God used a number of ways to bring Lee Strobel, a former atheist, and a Yale-trained-lawyer turned into a legal editor of the Chicago Tribune, to believe not only in the existence of God as the creator of the universe therein, but also in Jesus as his personal savior. One of them that he remembers vividly was meeting a man by the name of Ron Bronski. As a subject for his newspaper article, he interviewed Ron not only skeptical of his reformed life but also to prove that this man was simply pretending to get a lighter sentence for his crime.
Before the meeting, Strobel called his police sources and all of them in the Gang Crimes Unit were acquainted with Ron Bronski. They described him as dangerous and violent with a long criminal record. He later called Ron’s pastor in Portland, Oregon, who told him that Ron was “one of the most beautiful, loving people I know.” He told Strobel that Ron had met some Christians, abandoned his life of crime, married his live-in girlfriend, and became a follower of Jesus.

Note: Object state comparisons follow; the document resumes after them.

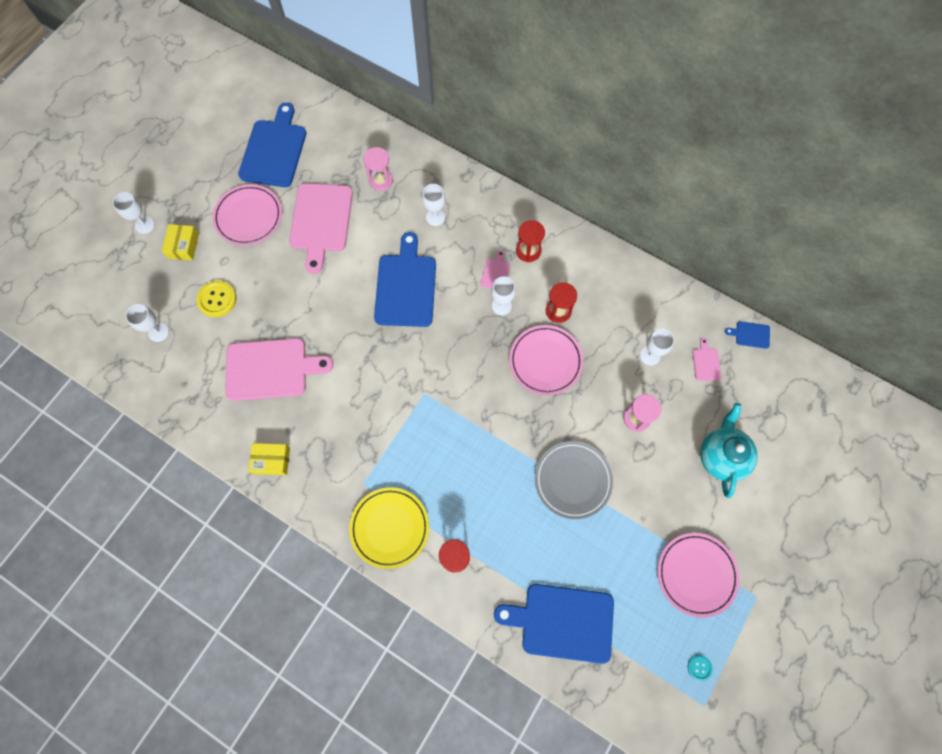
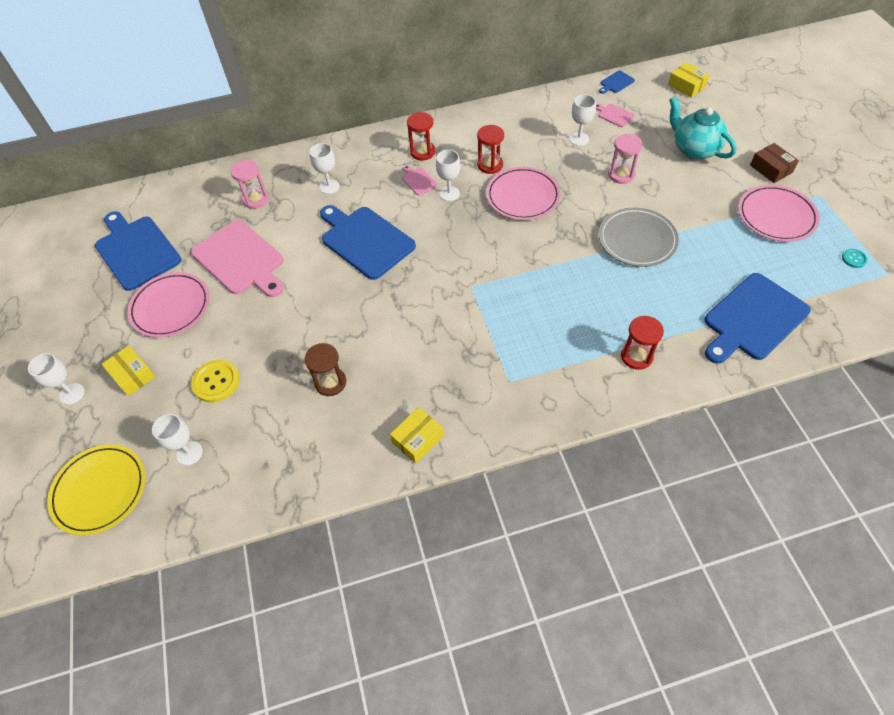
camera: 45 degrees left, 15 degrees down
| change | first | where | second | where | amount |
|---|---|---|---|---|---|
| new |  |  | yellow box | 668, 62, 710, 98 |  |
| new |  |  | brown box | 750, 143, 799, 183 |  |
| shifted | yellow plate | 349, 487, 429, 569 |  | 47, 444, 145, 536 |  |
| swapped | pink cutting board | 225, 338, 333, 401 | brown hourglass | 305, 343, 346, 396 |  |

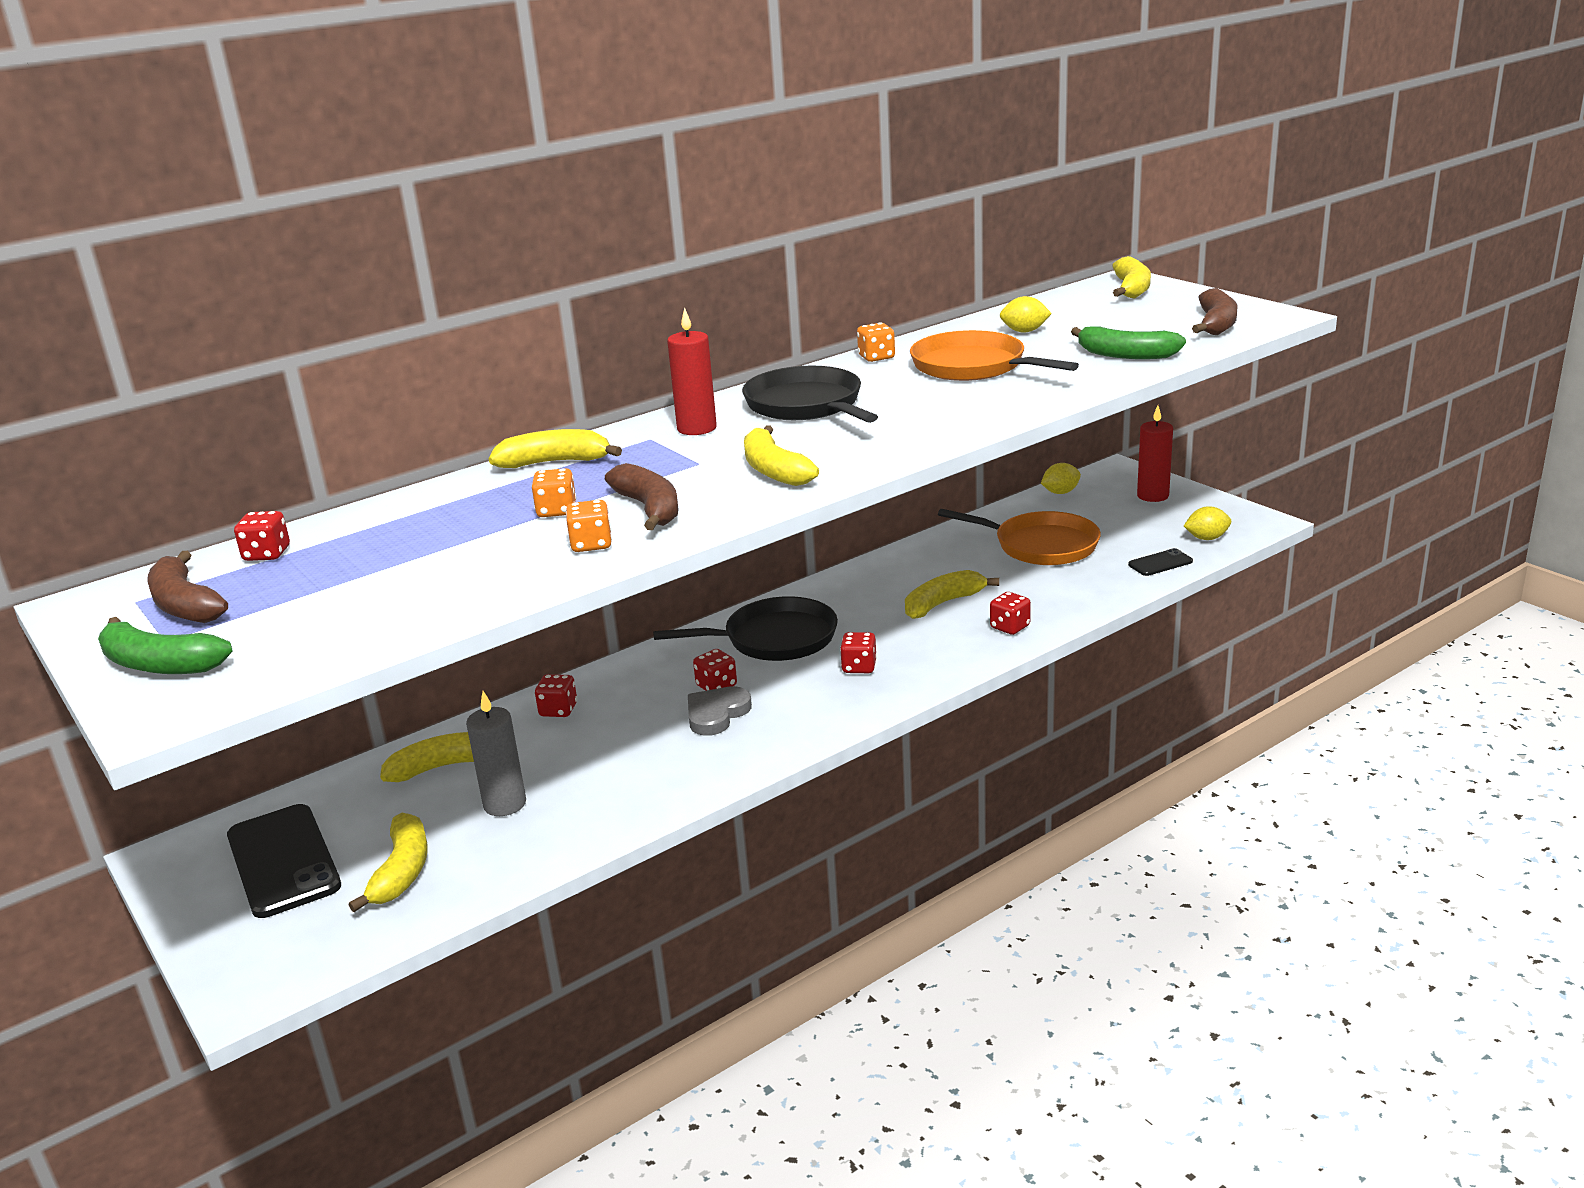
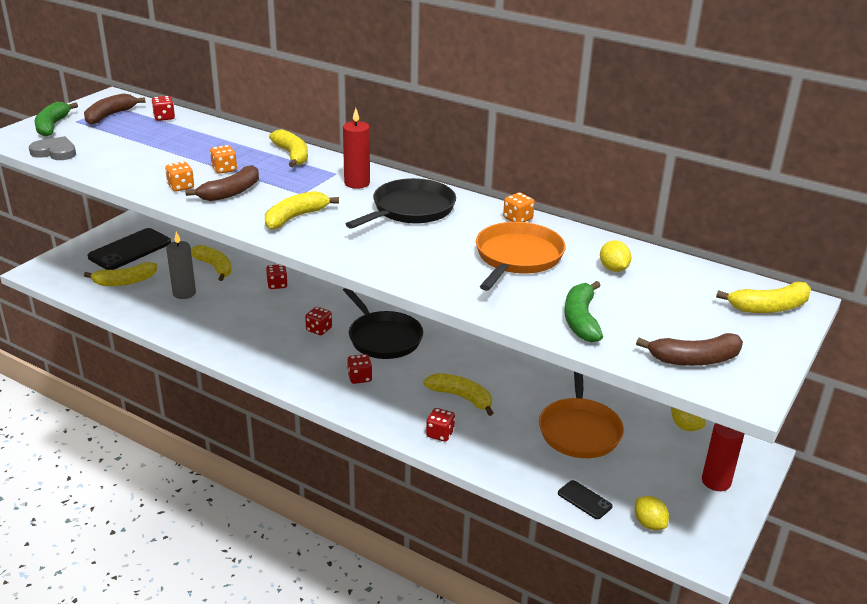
camera: 65 degrees right, 5 degrees up
| change | first | where | second | where | amount |
|---|---|---|---|---|---|
| shifted | grey heart | 688, 686, 752, 736 |  | 29, 136, 76, 160 |  |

And this was the part that spoke to Lee Strobel: Knowing that there was still an outstanding warrant for his arrest, Ron saving money to buy a train ticket to Chicago to turn himself in. That’s what he did: he turned himself in. But to his surprise, not only the judge, but even the police detectives and the prosecutor were convinced that the changes in his life were authentic. So, the judge set him free on probation, “Go home and be with your family,” he told Ron. At the time Lee Strobel wrote his book, The Case for Faith, twenty years after that meeting, Ron Bronski was still ministering to kids in the inner city of Portland. Lee Strobel himself later became a Christian.
God never stops working in the lives of men and women who want to change. It does not matter what kind of persons we were before, what matters is the kind of persons He is changing us into today.